**YOUR TASK**
A faithful copy of each entry below is expected, with the images removed.

(Spatial edit records)
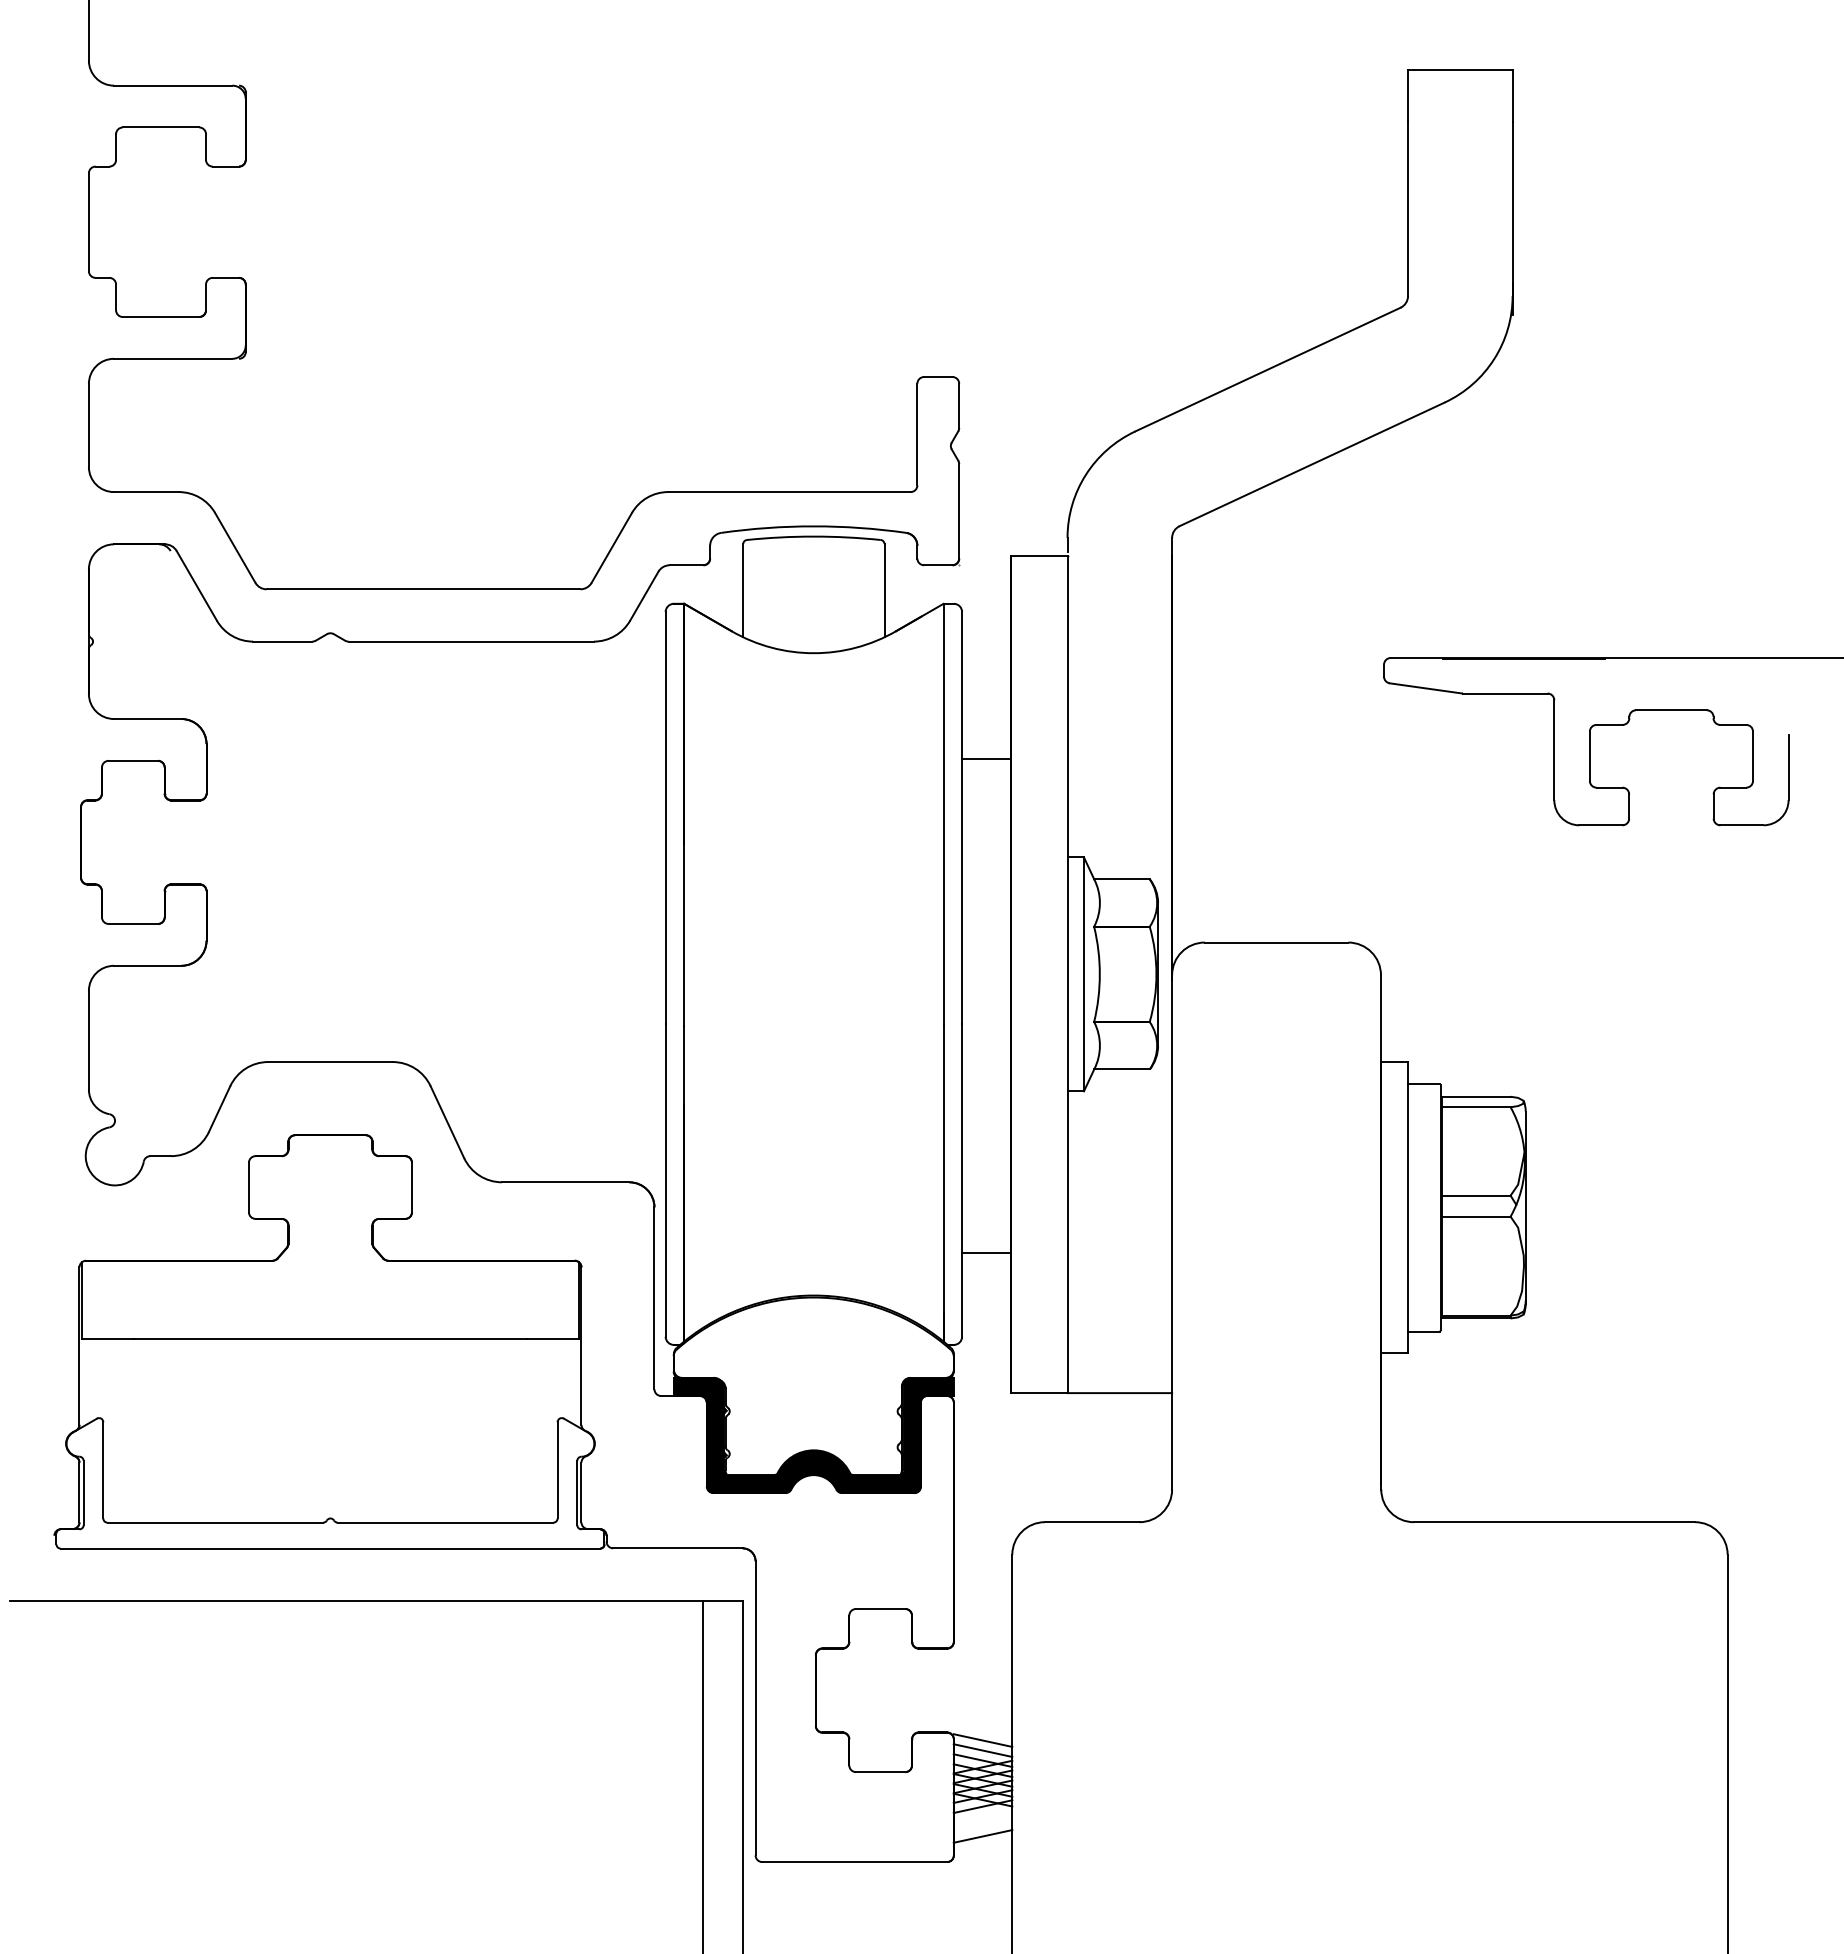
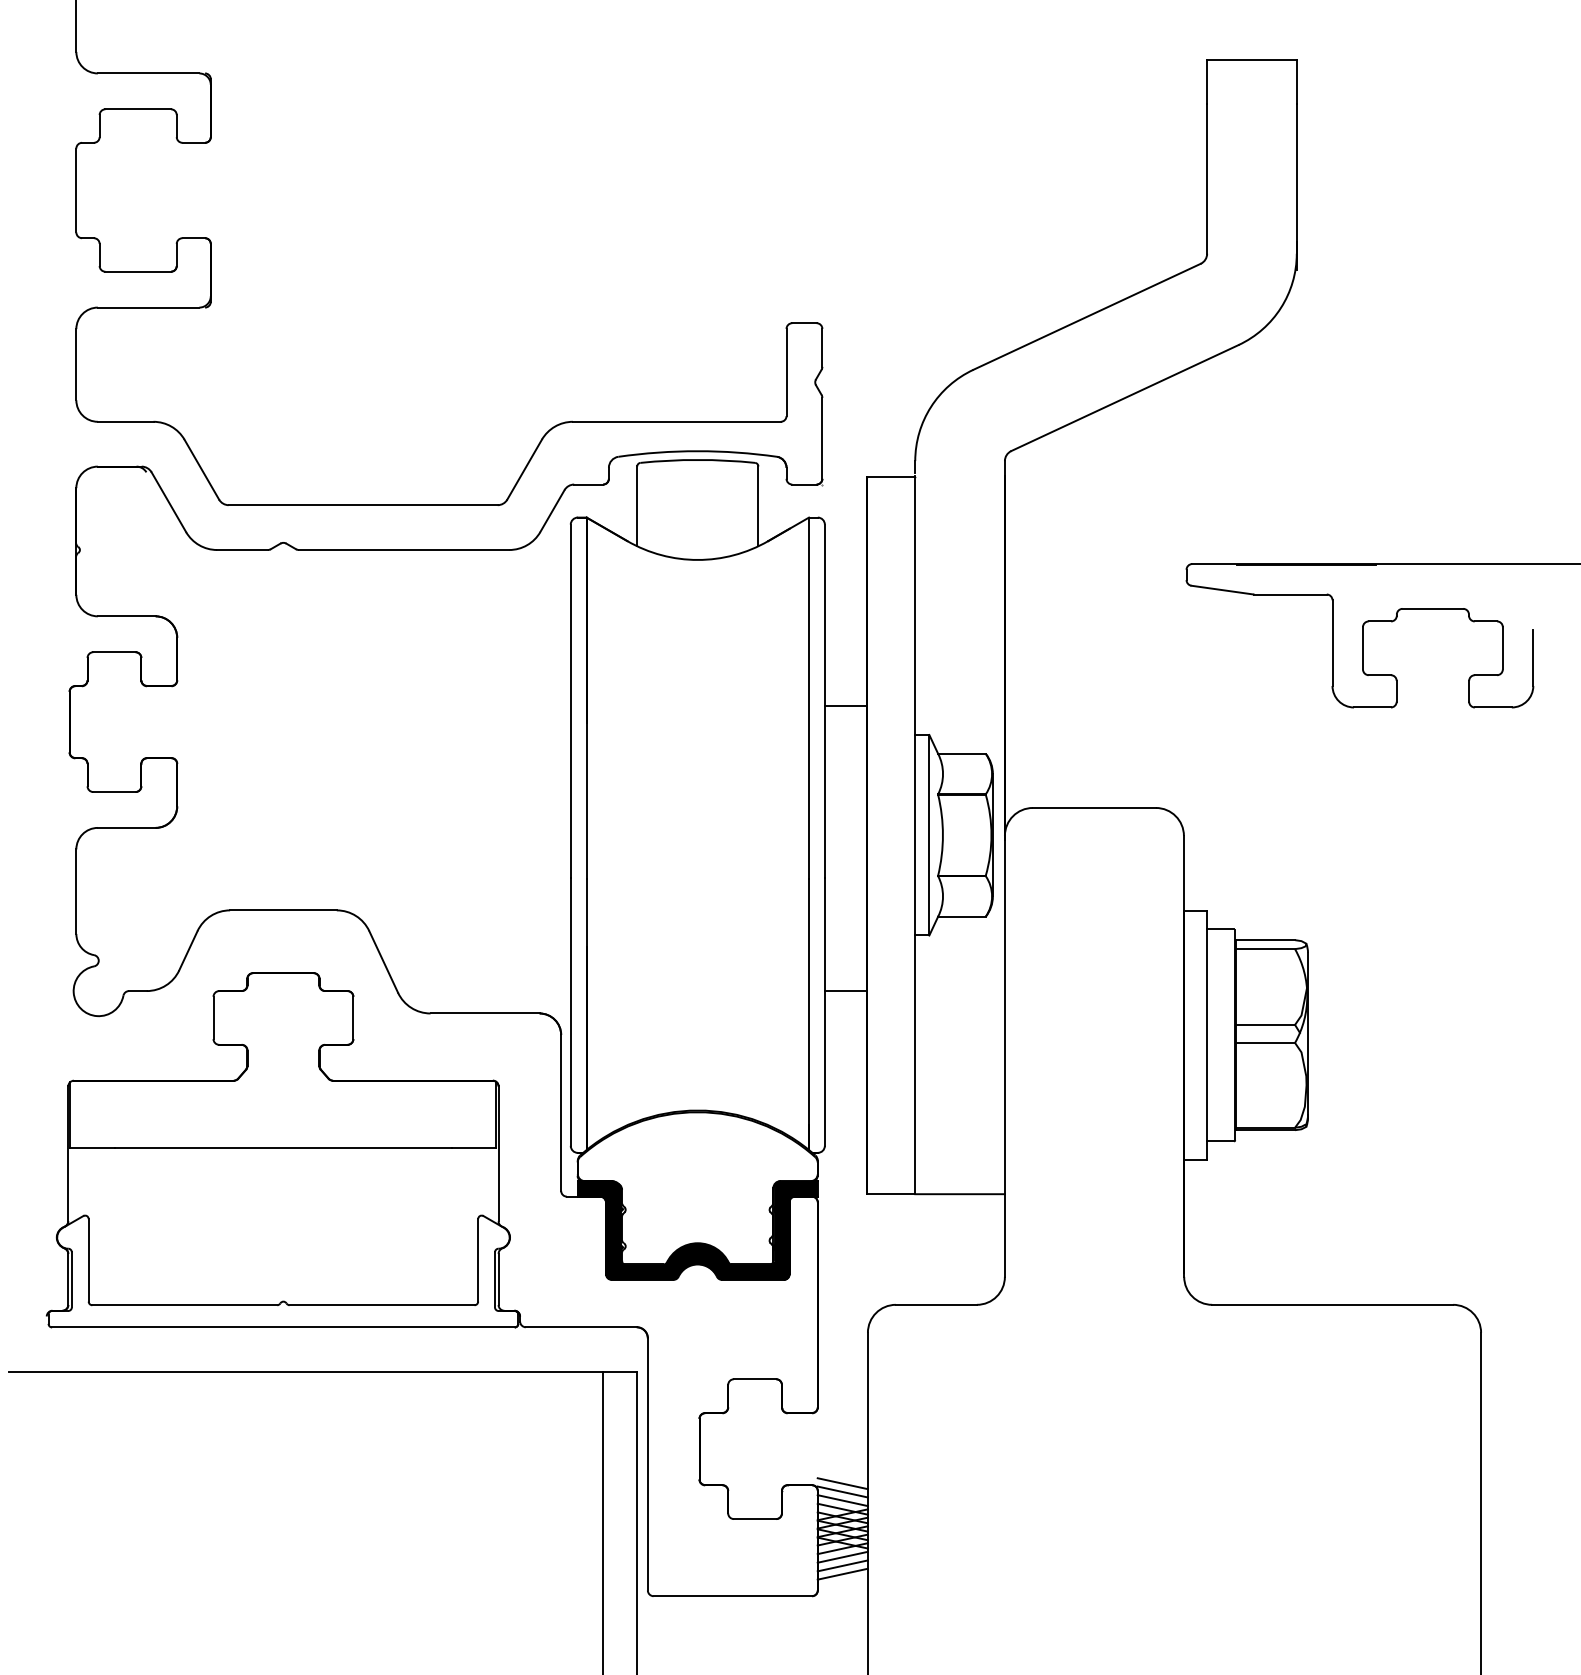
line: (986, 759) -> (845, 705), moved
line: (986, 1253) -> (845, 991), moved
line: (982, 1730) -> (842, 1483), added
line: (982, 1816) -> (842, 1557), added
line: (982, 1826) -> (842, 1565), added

**SOLUTION TO THIS EXERCISE**
line: (986, 759) -> (845, 705), moved
line: (986, 1253) -> (845, 991), moved
line: (982, 1730) -> (842, 1483), added
line: (982, 1816) -> (842, 1557), added
line: (982, 1826) -> (842, 1565), added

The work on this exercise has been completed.